I would be surprised if what you think is a disagreement is not, in reality, more of a semantic difference. If I am correct, you are troubled by my refusal to be swayed to membership or adoration by the many and varied programs at Calvary Chapel. Do not get me wrong, they do a lot of great stuff for the community and the world at large. My problem with them is that they are not doctrinally sound, and as such, they are amassed around their charismatic leader. Once they run out of such leaders, they will die off and the works will cease. This really mirrors the best of the secular charities. They start off great for a few decades; then after the leadership changes hands a few times, things go downhill.
I'm not sure that I understand your first question. I feel like I'm walking headlong into some sort of logic trap, but the role of charity is what it always has been, to help those who need help. If I have misunderstood you, then please correct me.
As for institutionalized church, and its role in charity, my views are a little complicated. At the outset, it is simple enough. The complications arise when you start putting together all of the implications of these few simple rules. It's kind of like the game of Go in that respect.
My inspiration is the apostolic model that the Twelve took in Acts. Stephen was the one who got to take care of bodily needs, and it was obviously one of the most difficult charges. You will remember, he was the first of the Apostles to die. Similarly, each church, at every level of organization from local church to conference should have some small part of itself devoted almost entirely to material needs. One twelfth sounds about right to me. It is obviously a hard job, and perhaps members of this brigade should be on a rotation schedule where they are absorbed back into the larger body where they can rest while fresh souls come to the aid of others.
I add that unscriptural caveat because of the simple fact that if you spend all of your time taking care of other souls, you often neglect your own. It is a sad situation that I have seen many preachers in over the short course of my life.
Our church has a model that is a bit more informal than this, but the pragmatic outcome is very close to my ideal. I wish that their focus was on more fruitful ventures. Many local churches have food pantries which are nice, but on the whole I think that a food pantry is a particularly foolhardy way to feed the hungry. I mean to say, that like all institutions, we waste a great deal of effort. The Catholic church really seems to do it right. They have more personal and specialized missions than we. All I can think of from us is UMCOR and a few focused missions to particular geographic areas. They have convents and monasteries and various charities devoted to particular problems and located in the areas where those problems exist. They too have the appropriate proportions, and are relatively doctrinally sound, but they also have a level of personal service that I feel we lack.
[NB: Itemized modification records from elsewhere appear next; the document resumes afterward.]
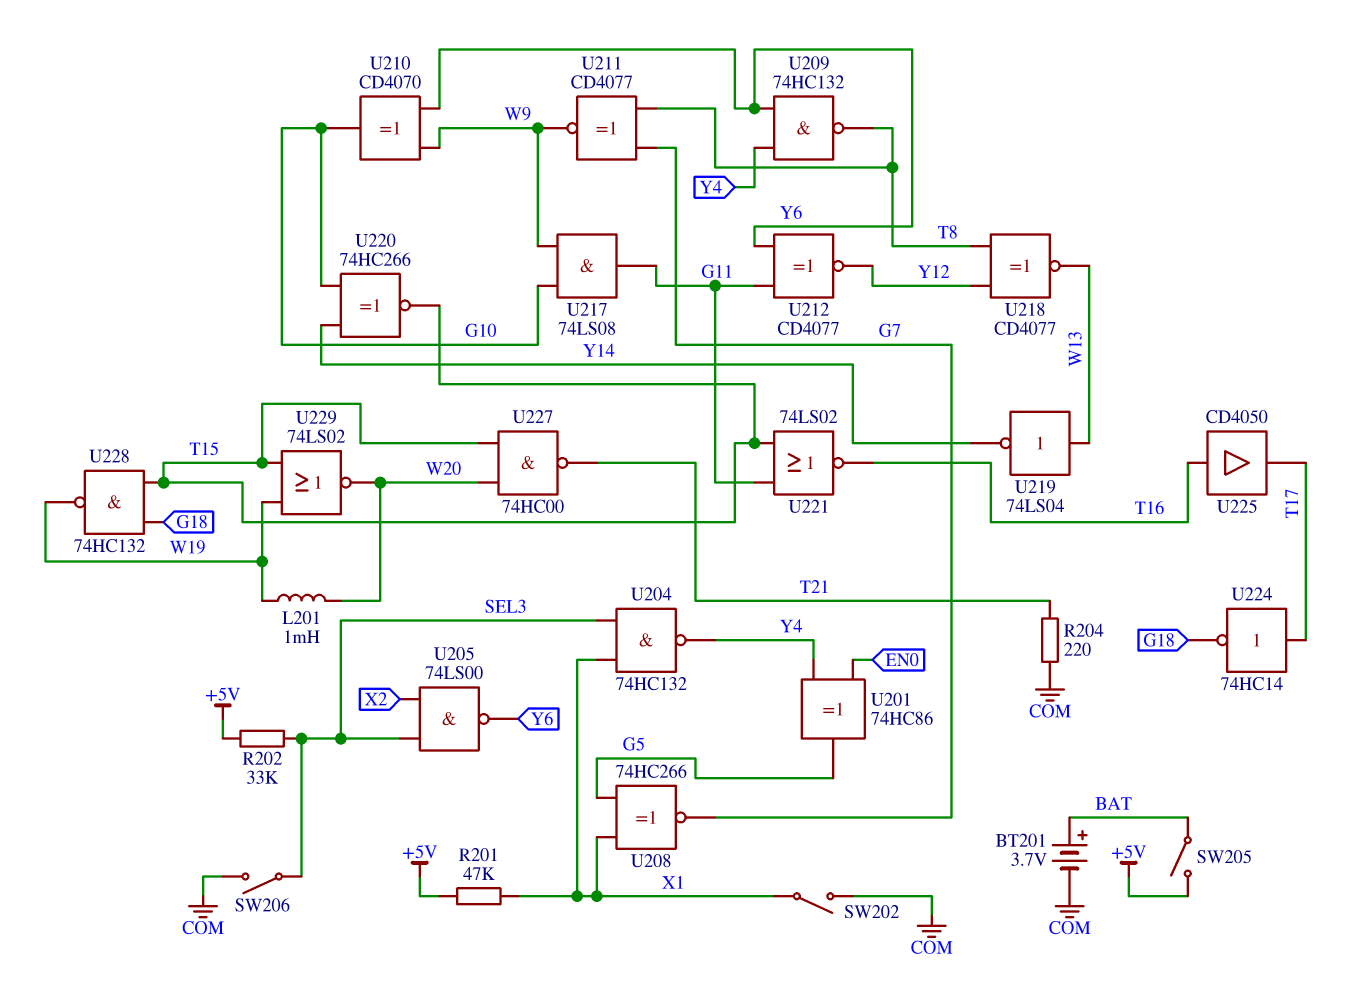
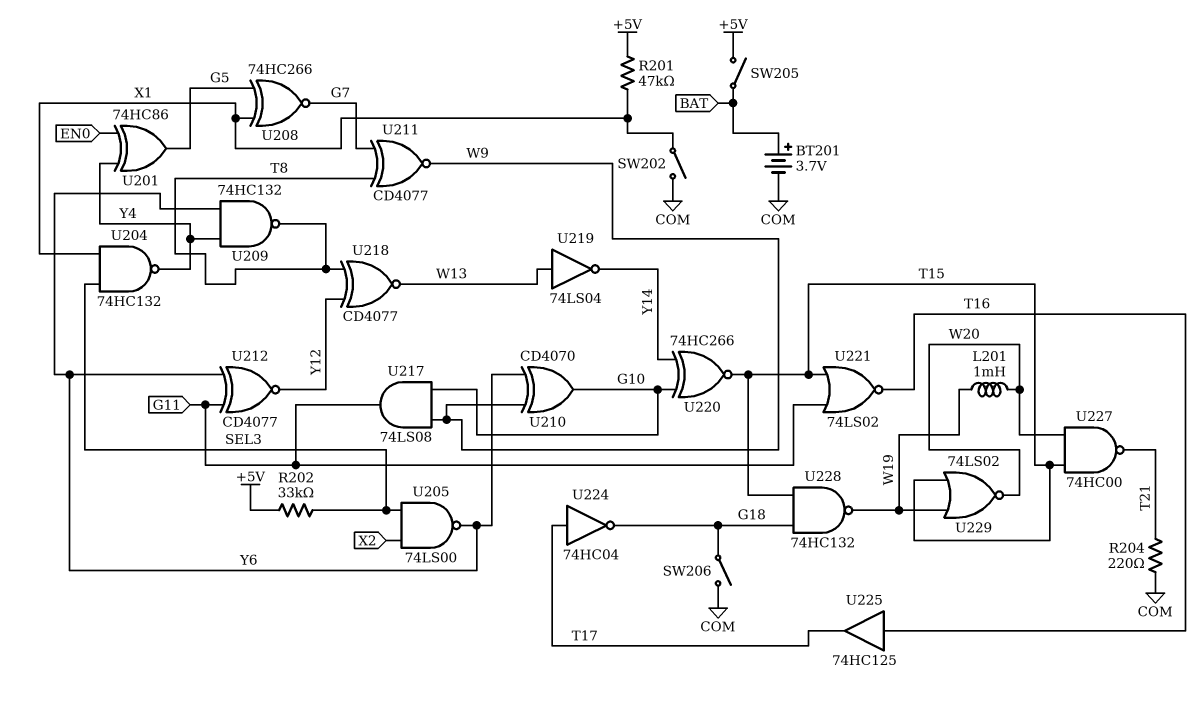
SW206: switch (COM, SEL3) -> switch (COM, G18)
U224: NOT 74HC14 (in T17, out G18) -> NOT 74HC04 (in T17, out G18)
U225: buffer CD4050 (in T16, out T17) -> buffer 74HC125 (in T16, out T17)

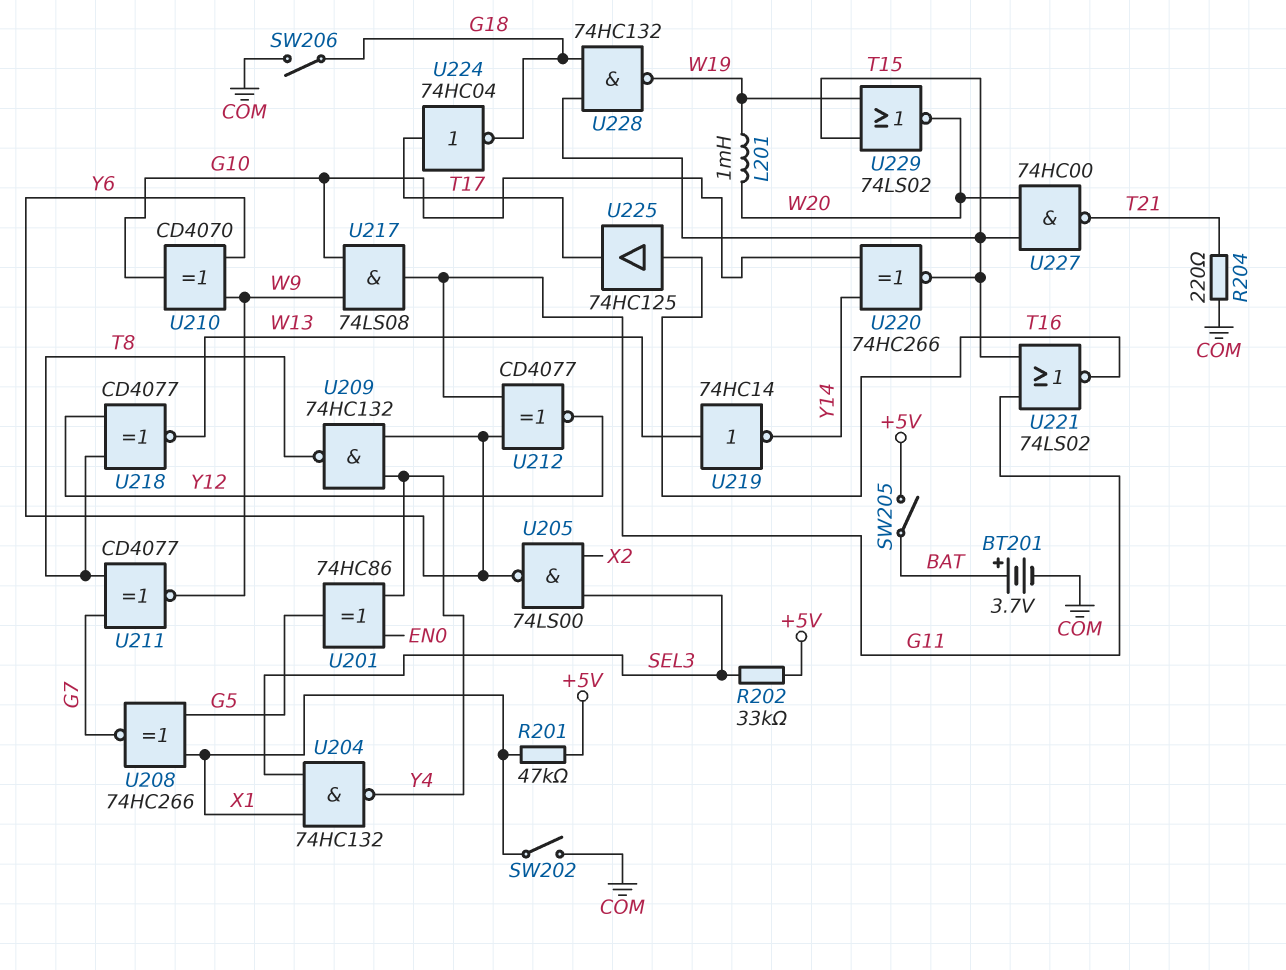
U219: NOT 74LS04 (in W13, out Y14) -> NOT 74HC14 (in W13, out Y14)

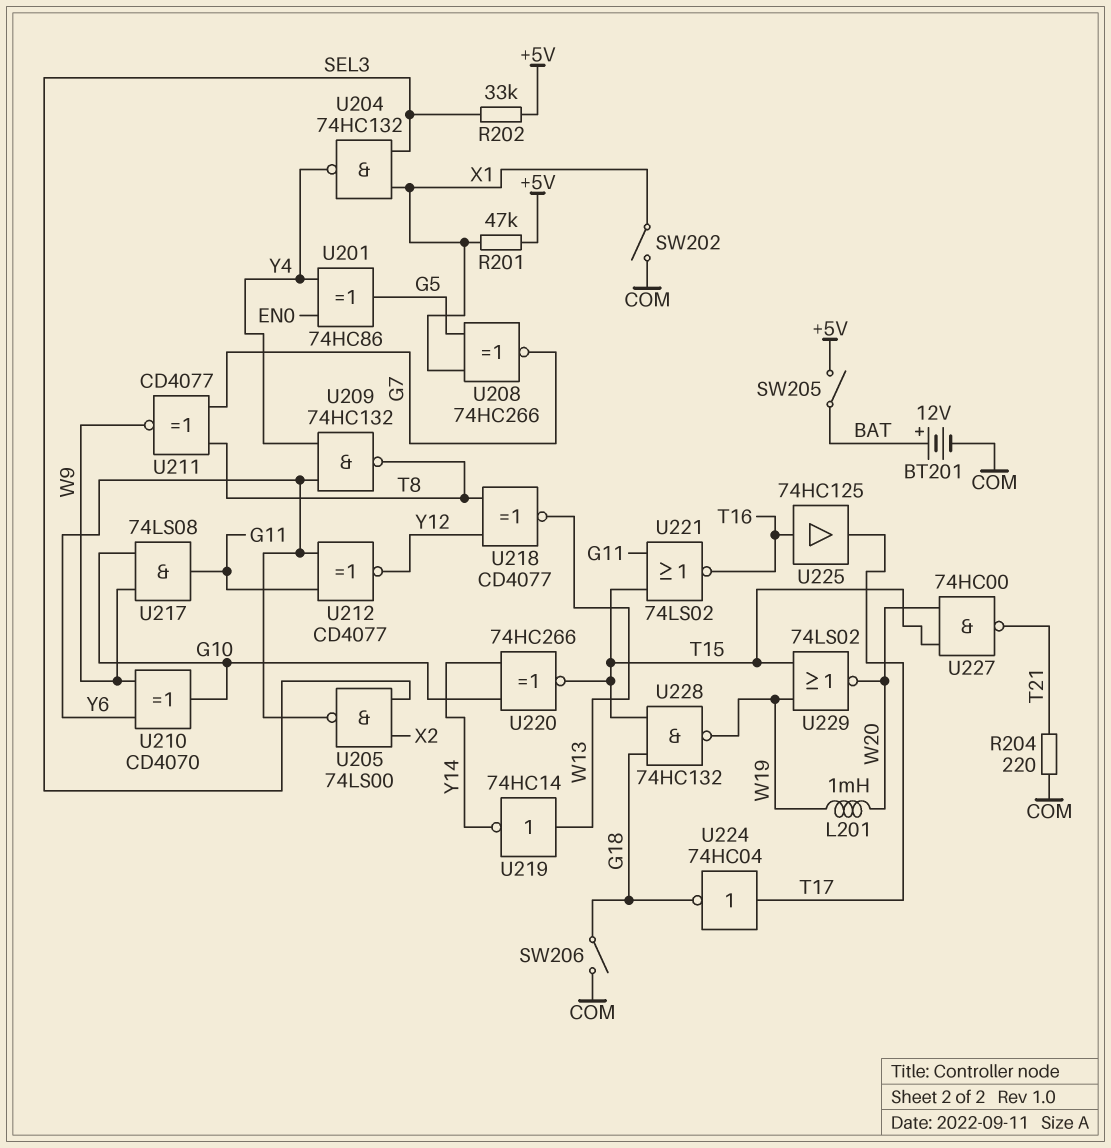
BT201: 3.7V (plus BAT, minus COM) -> 12V (plus BAT, minus COM)

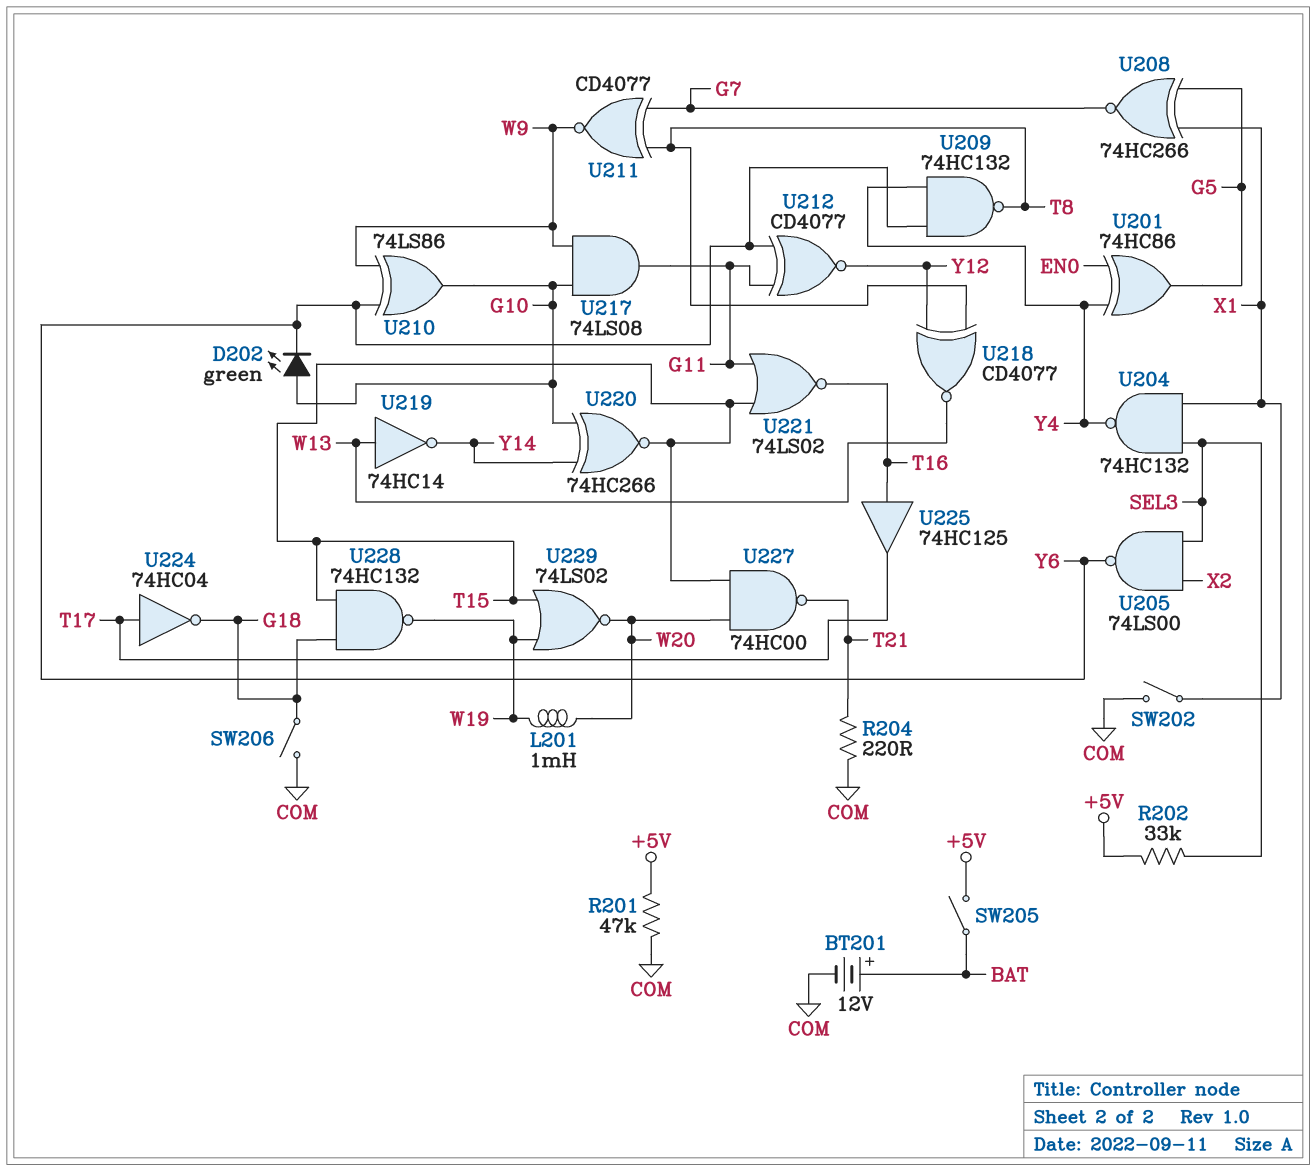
D202: none -> LED green (A G10, K Y6)
R201: 47k (+5V, X1) -> 47k (+5V, COM)
U210: XOR CD4070 (in W9, in Y6, out G10) -> XOR 74LS86 (in W9, in Y6, out G10)

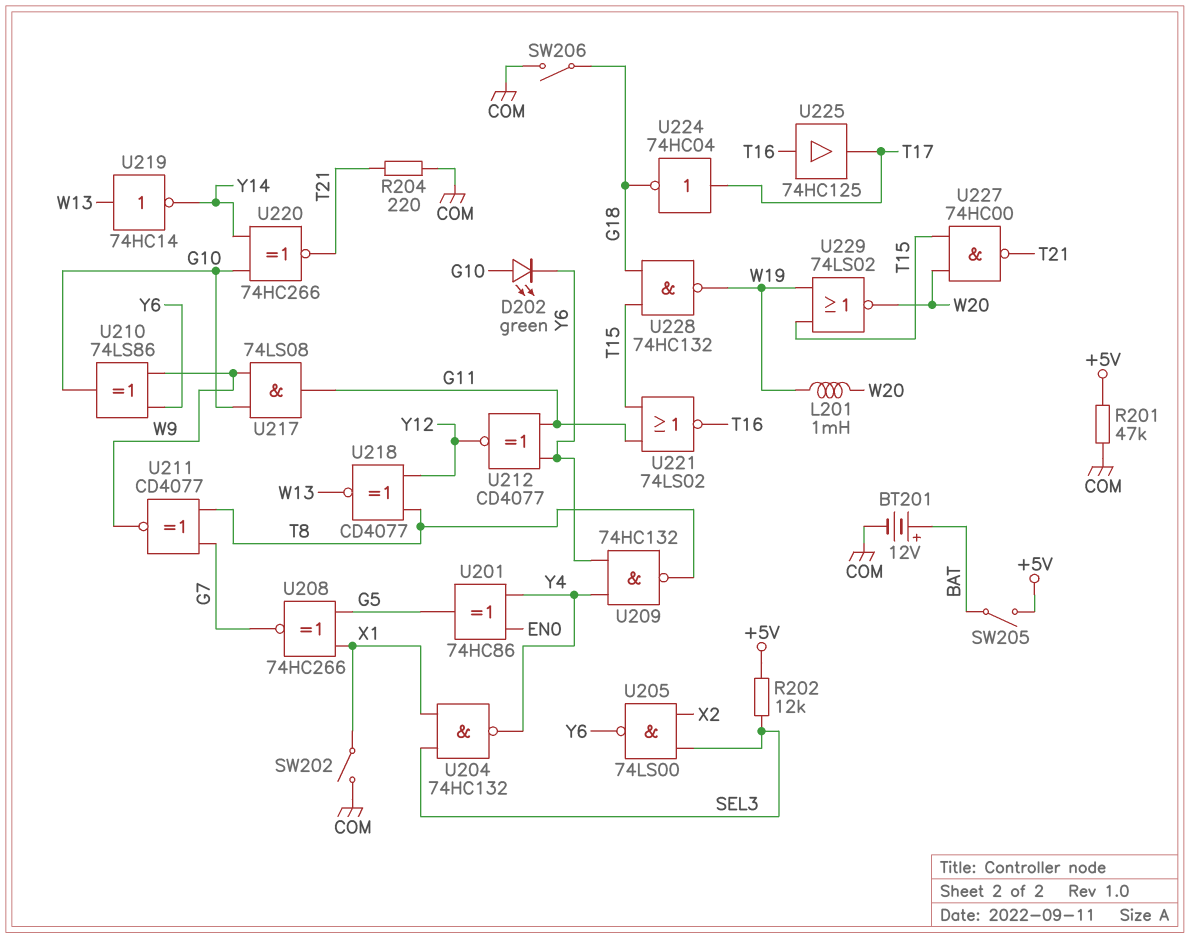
R202: 33k (+5V, SEL3) -> 12k (+5V, SEL3)
U220: XNOR 74HC266 (in G10, in Y14, out T15) -> XNOR 74HC266 (in G10, in Y14, out T21)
The truth of the matter is, that any given church, as an institution, should not be trying to do the vast majority of good works in the world. The libertarian in me screams out that any institution is particularly ill suited to doing anything correctly. It is individuals that do things right. They do them right because they do them with love. Institutions cannot love.
This brings me to a pragmatic side note in my thesis. Every Christian has two major worldly duties. We have a duty to our neighbor, and we have a duty to our calling. Neighbors are everyone who is around us at any given time. We do not seek them out, they just happen to be there wherever we are. Our calling is whatever specialized desire we have for ministry. That could be preaching, or feeding the hungry, or any number of things. The trick that is most often missed is that these are two separate responsibilities. If our calling is to feed the hungry then we cannot focus solely on the hungry and forget, despise, or ignore our affluent next door neighbor. Our neighbors needs are so rarely the things that we want or feel capable to fill. We may like the homeless because they are not pretentious, but our good deeds to them in no way releases us from our duties to the pretentious prig across the street. This is the chief sin of the Bishop's initiative against hunger that I recently wrote about.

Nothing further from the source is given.